The US has a 'Do Not Call' registry for unsolicited phone calls, but technically doesn't need one for texts because it's illegal to send marketing texts without prior consent in the first place. Thing is, 'consent' often just means failing to notice a checkbox during a signup flow or something, so people end up getting junk anyway.
Even more annoyingly, politicians wrote in an exception for themselves. In combination with the way campaign finance works in the US, this means that if you've ever give your number to any political campaign, it will be passed around forever and you'll have multiple politicians begging you for money for months leading up to every election. Each individual campaign/organization seems to respect 'STOP,' but once your number is on an e.g. 'Has ever donated to a Democratic candidate' list, there's seemingly no way to get it off for good. Thanks, Obama. (I gave him $50 in 2008.)

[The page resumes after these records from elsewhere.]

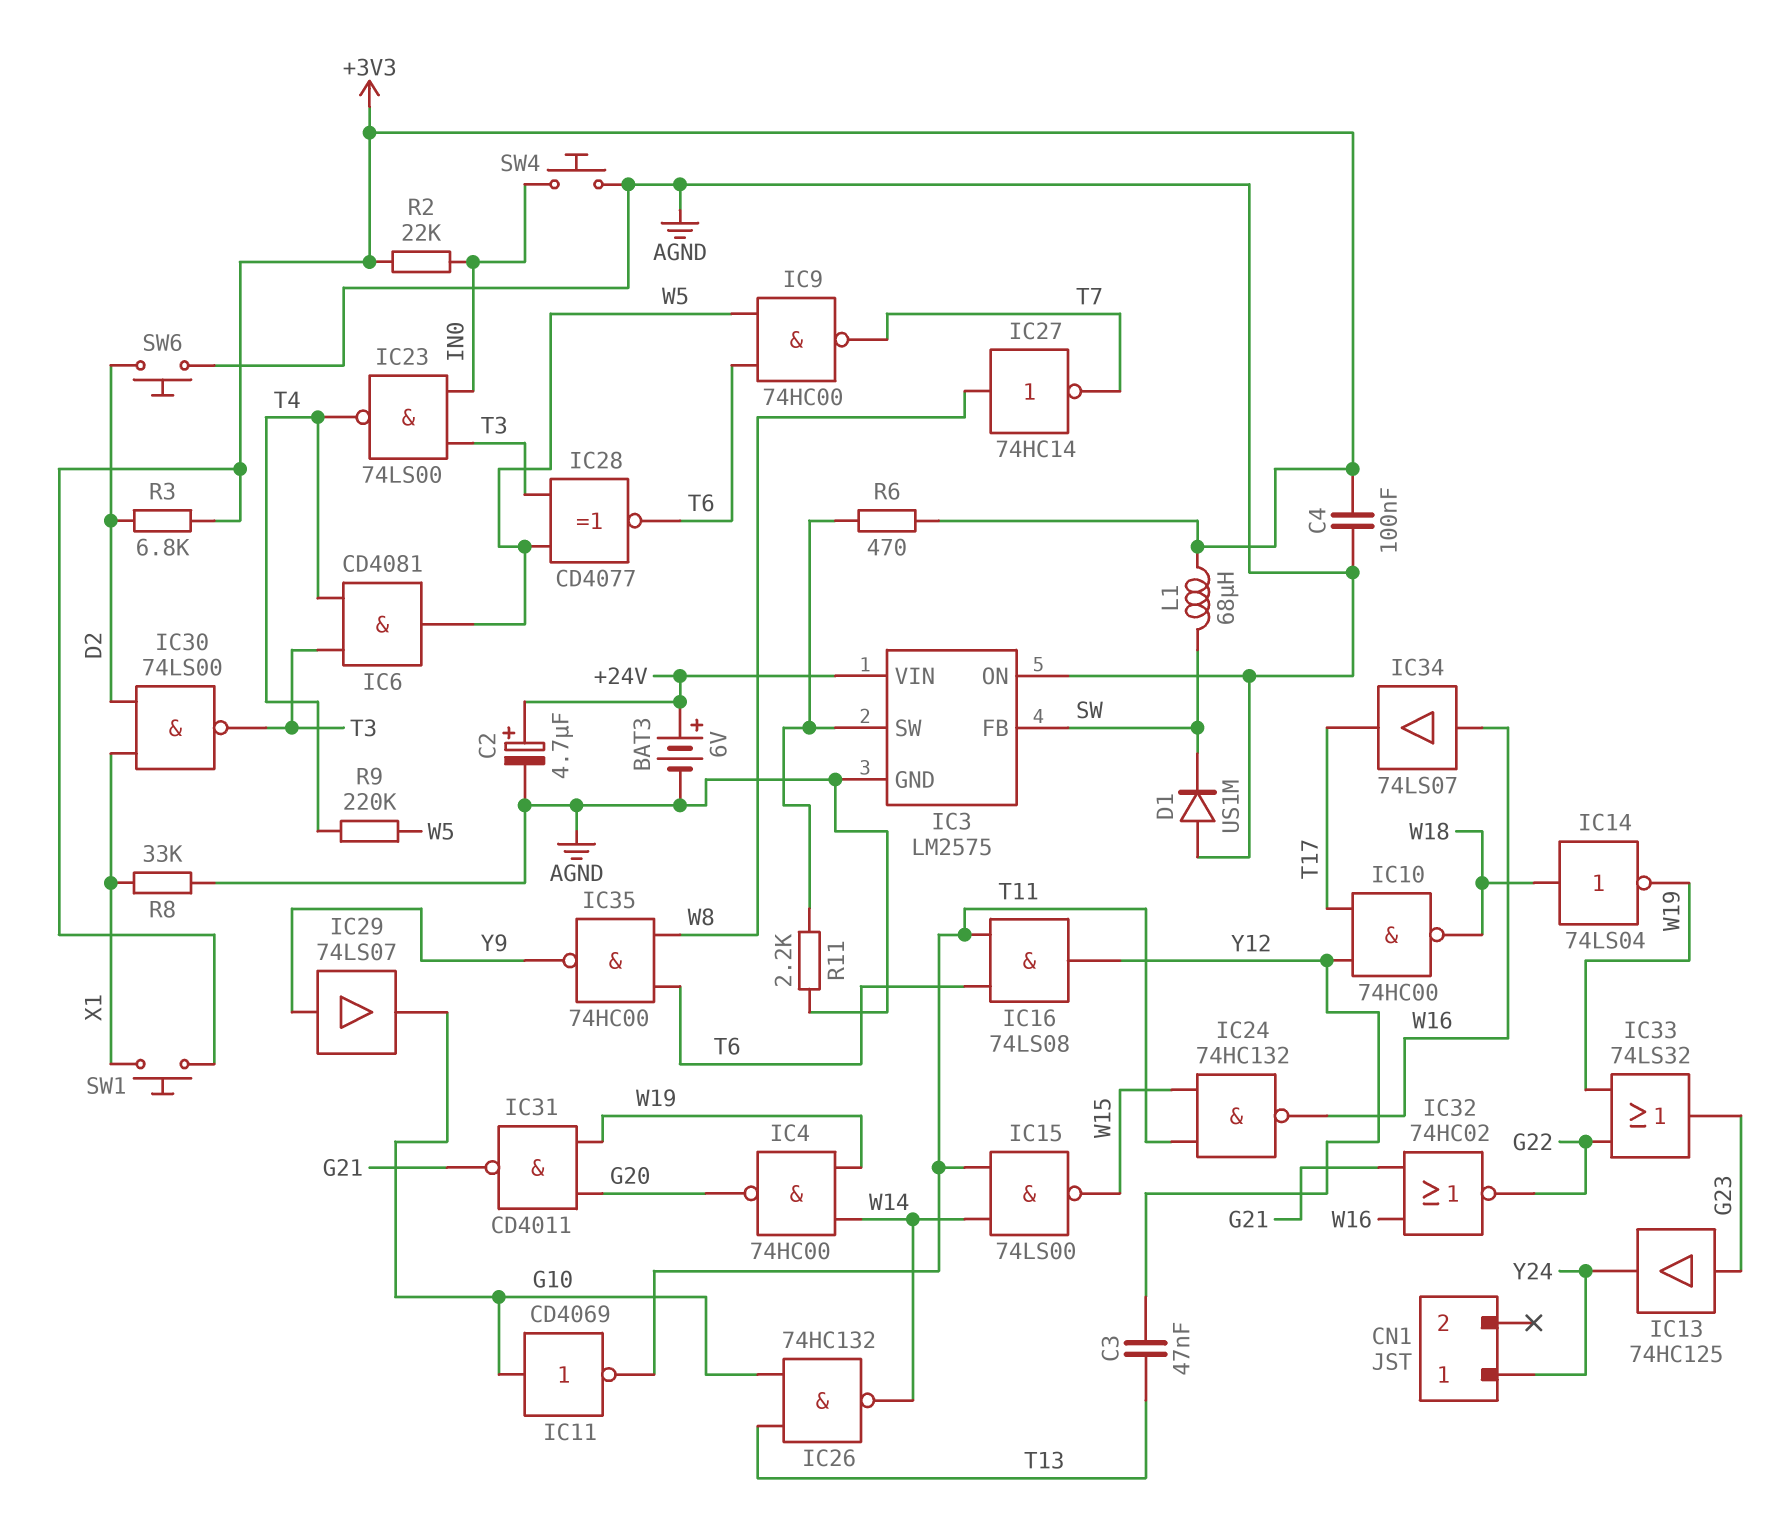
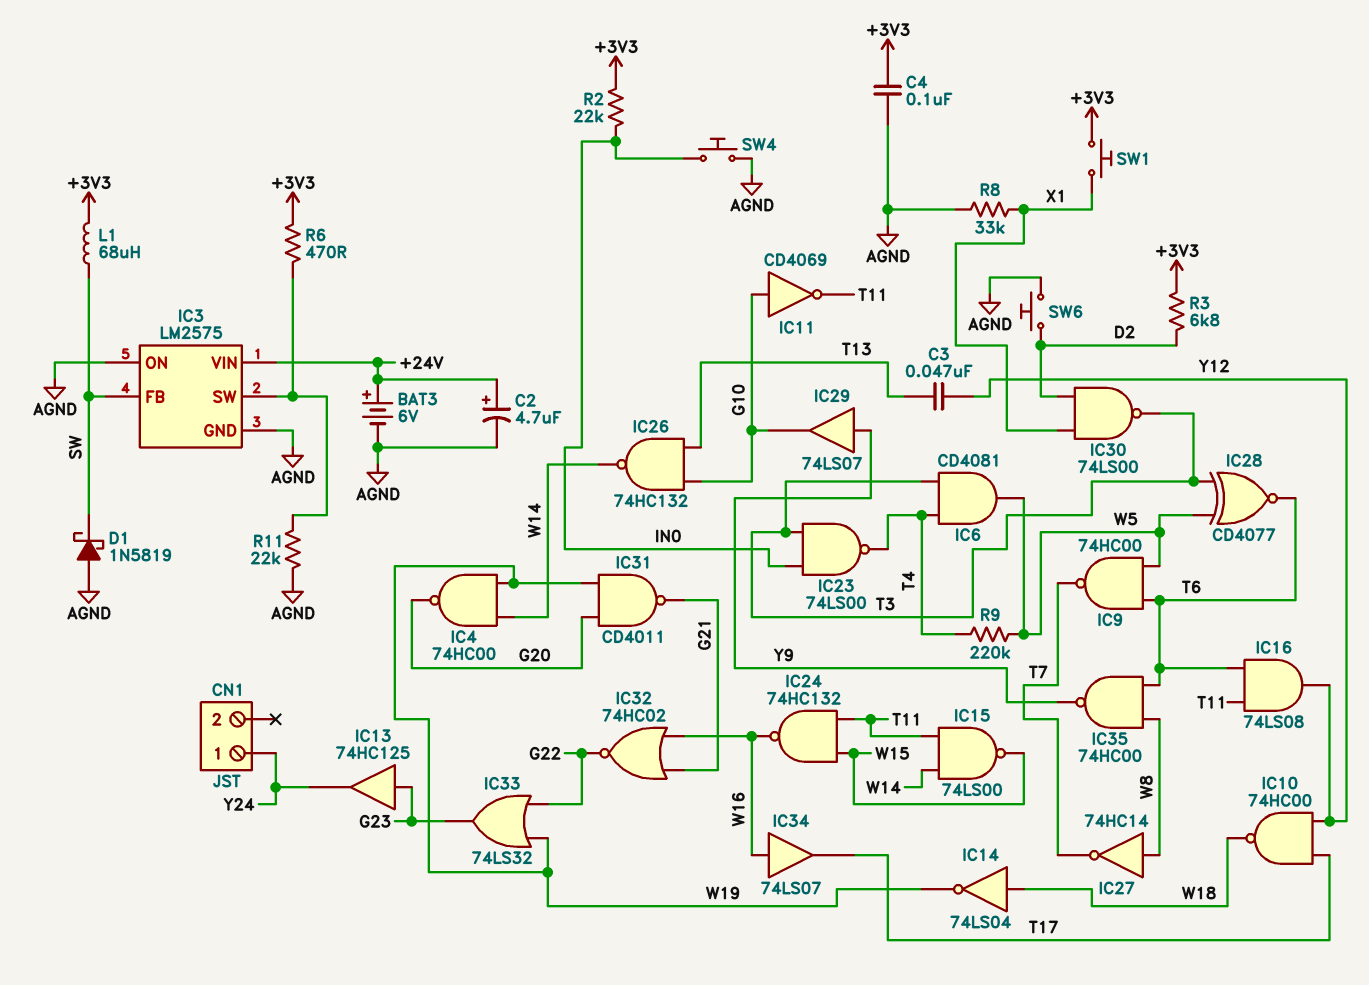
D1: diode US1M (A AGND, K SW) -> schottky 1N5819 (A AGND, K SW)
R11: 2.2k (AGND, IC3/SW) -> 22k (AGND, IC3/SW)

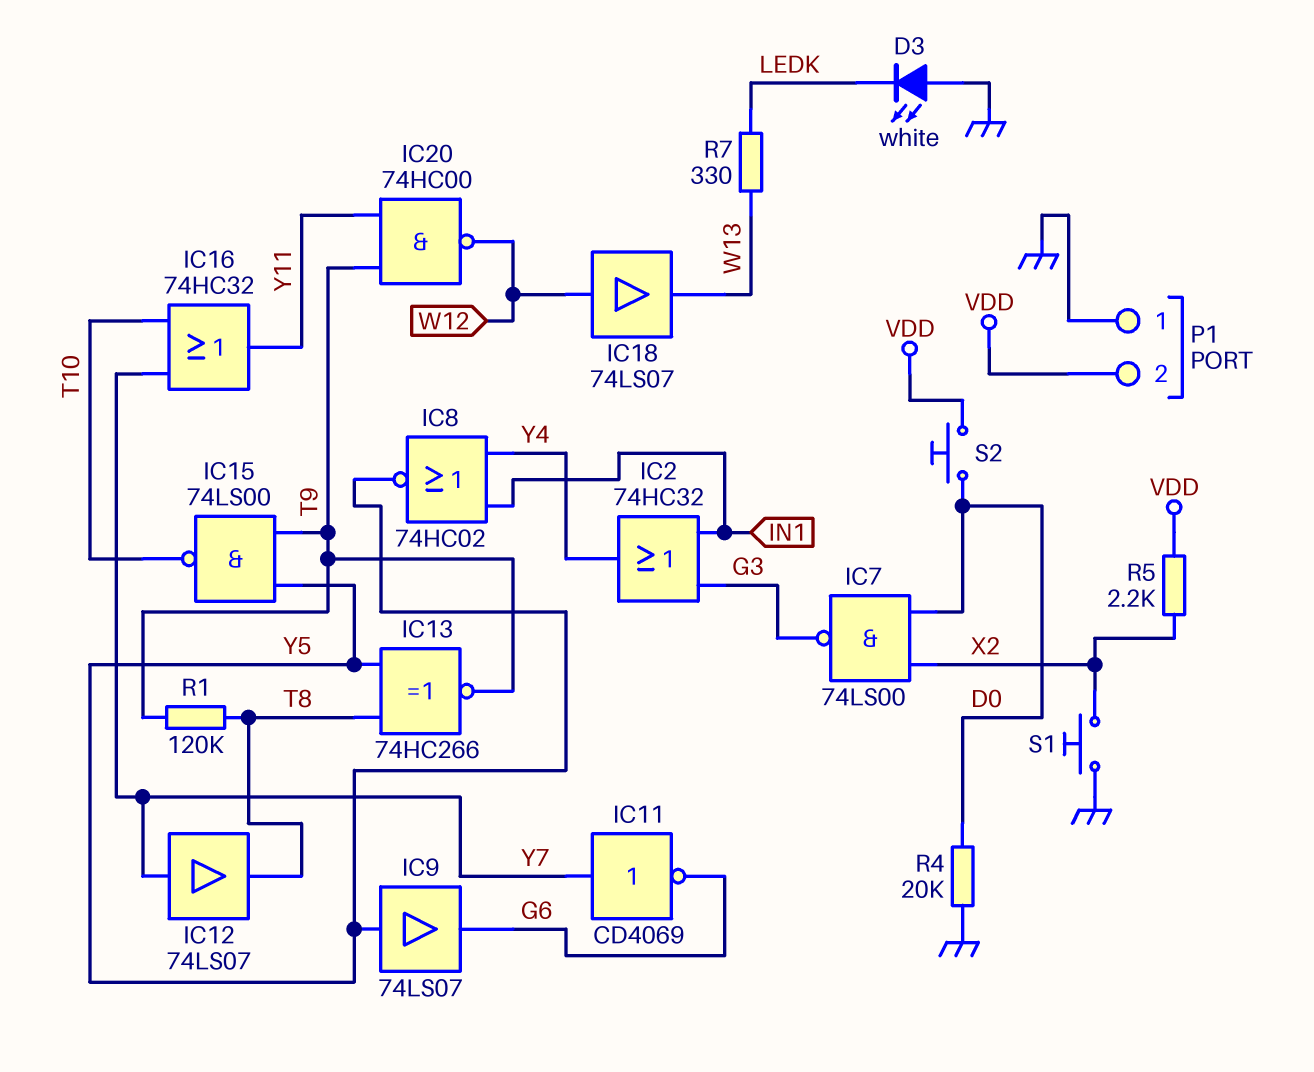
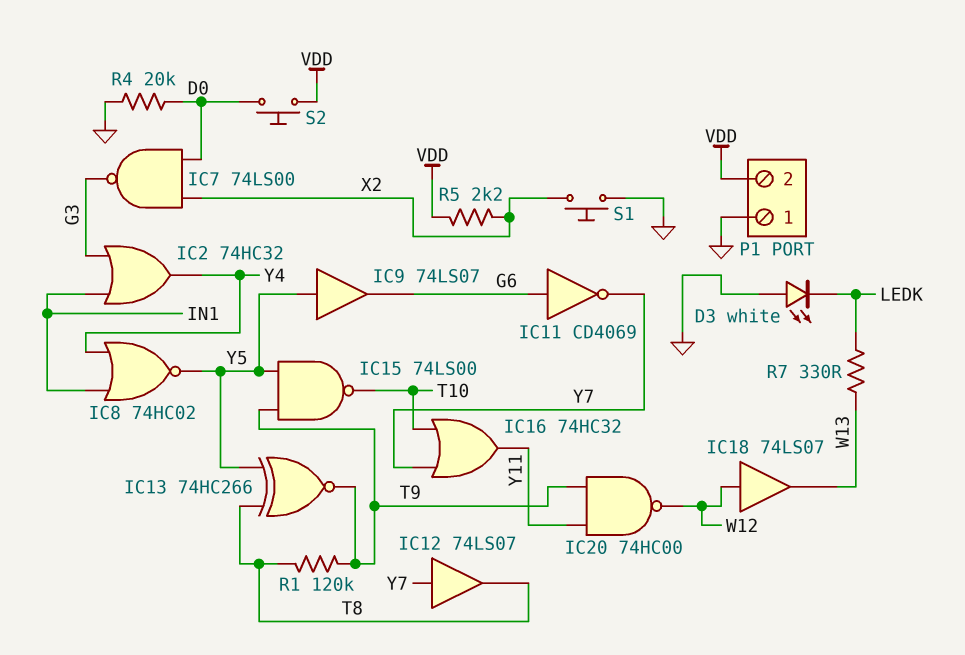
IC11: NOT CD4069 (in Y7, out G6) -> NOT CD4069 (in G6, out Y7)

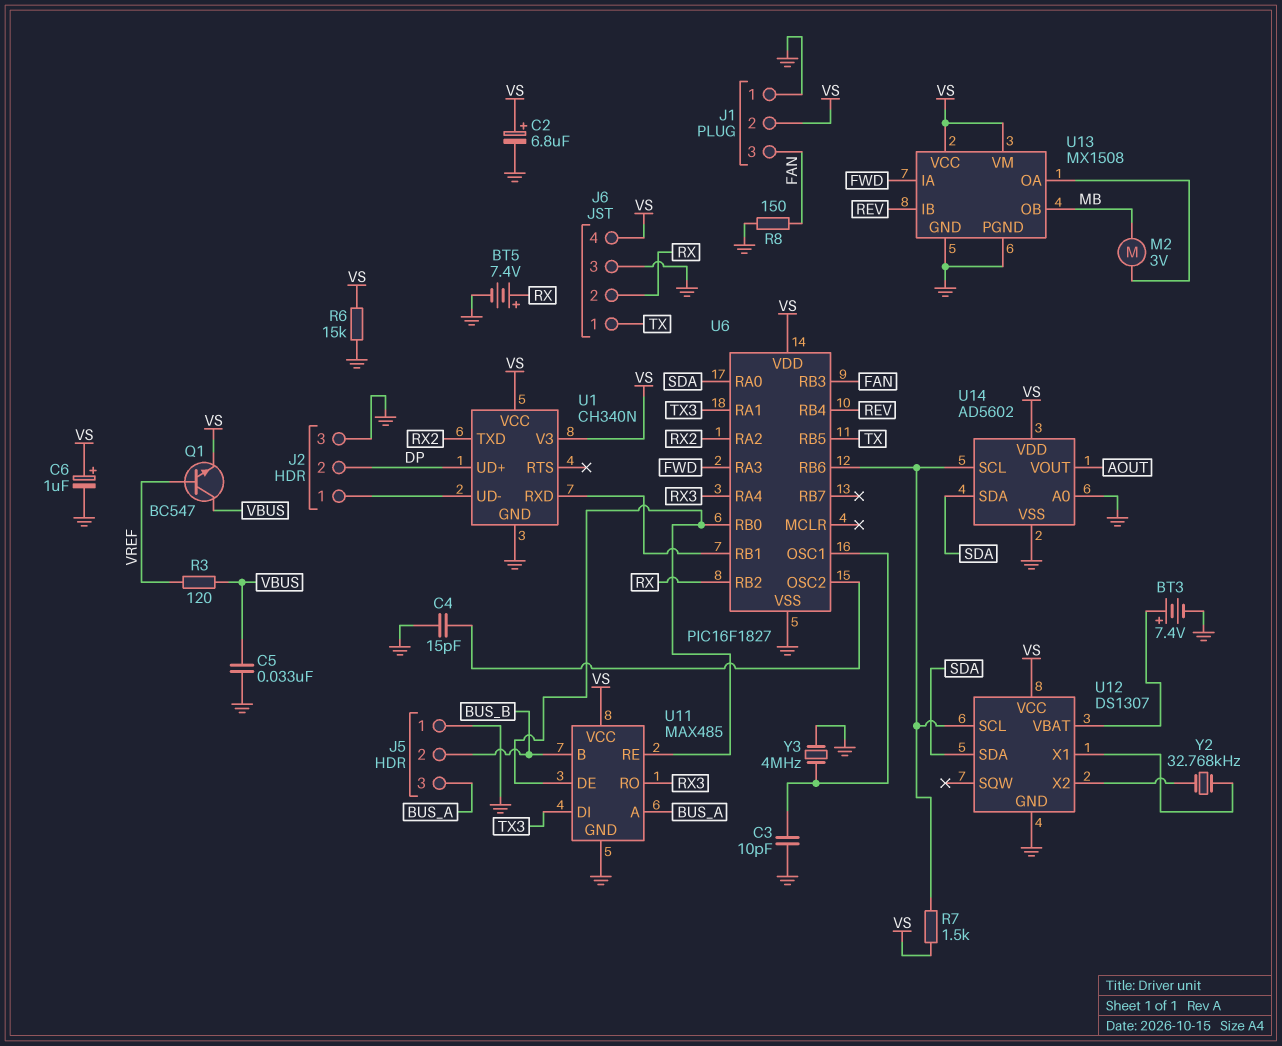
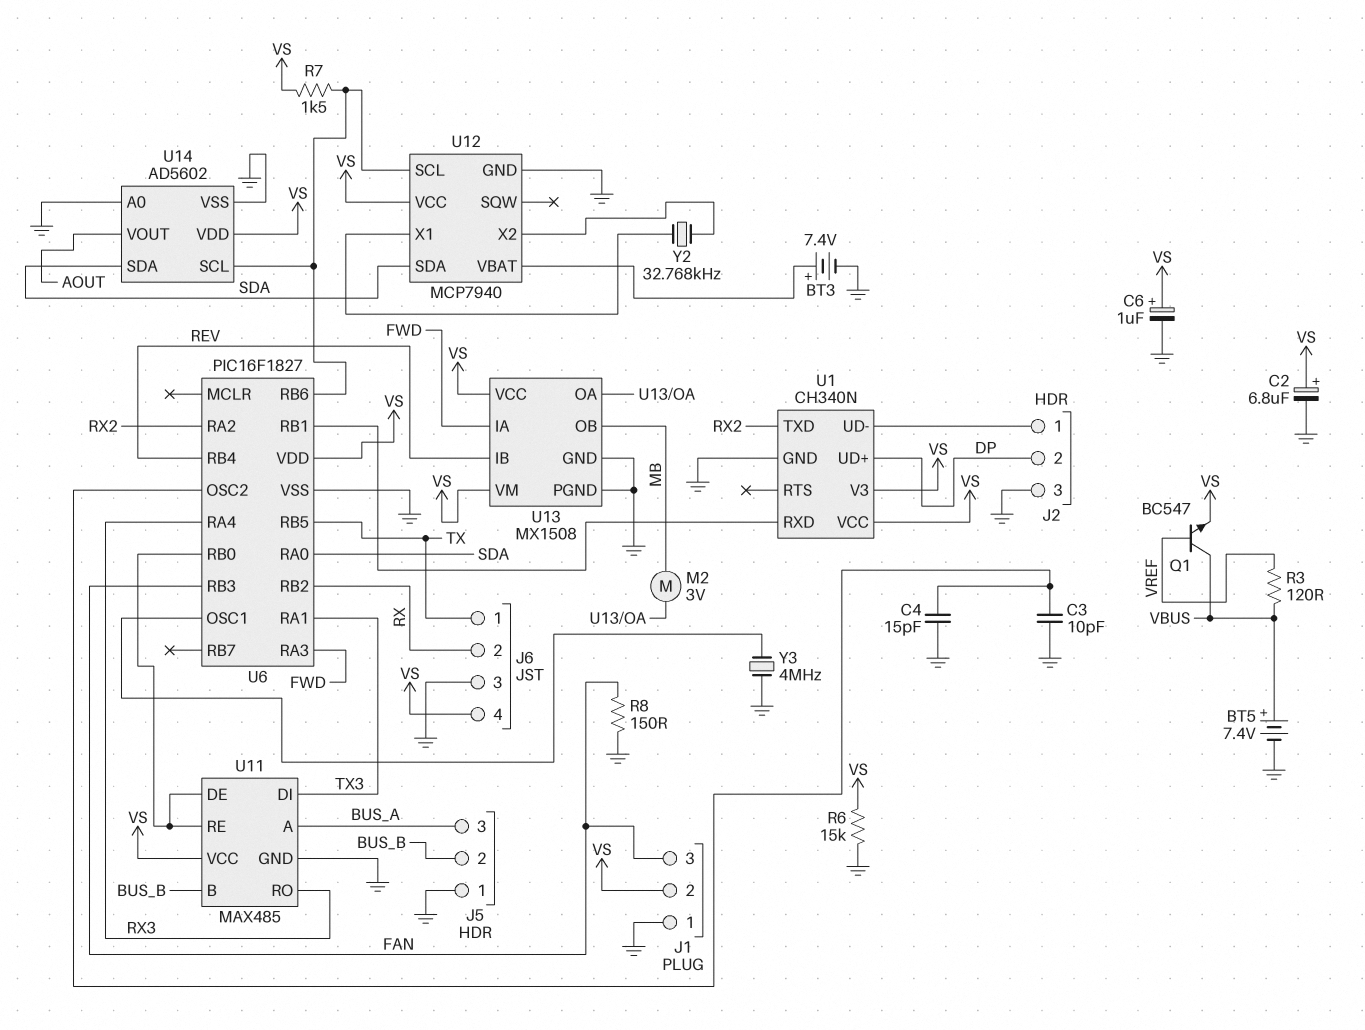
BT5: 7.4V (plus RX, minus GND) -> 7.4V (plus VBUS, minus GND)
C3: 10pF (GND, U6/OSC1) -> 10pF (GND, U6/OSC2)
C5: 33nF (GND, VBUS) -> none
U12: DS1307 -> MCP7940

Even worse if someone else signs up somehow using your contact info. I got signed up (via email thankfully) for a political party in another country and no amount of "mark as spam", unsubscribe or replying would get me off the list. Eventually I just had to create a filter that dumps those messages in the trash.
It must be something with non-U.S. English speaking countries because I get numerous semi-spam messages in email and text for services in Australia and the U.K. casinos with account numbers or PINs, two step notifications for national car registries, banking, contractors asking about work or sending invoices. Maybe it's just English speaking countries have a lot of people named "iamthepieman"
> this means that if you've ever give your number to any political campaign
This is campaign finance reform in action. Giving money is not worth it, because you'll be hassled. Gets the peoples' money out of politics. QED.
>this means that if you've ever give your number to any political campaign, it will be passed around forever and you'll have multiple politicians begging you for money for months leading up to every election
They really should learn to not do that, my carrier routes most of those to spam already and the few that it doesn't, I mark as spam, so presumably they'll start getting routed to spam for other people with the same carrier.
What's worse is if someone accidentally uses your phone number when they sign up for something, then you're on the list and never able to get off of it.
If only we had the mobile numbers of numerous politicians. We could make a small donation to their opposing party and add a phone number from that last.
> technically doesn't need one for texts because it's illegal to send marketing texts
It is unfortunately seemingly not illegal to send me political beg-texts multiple times per day, though.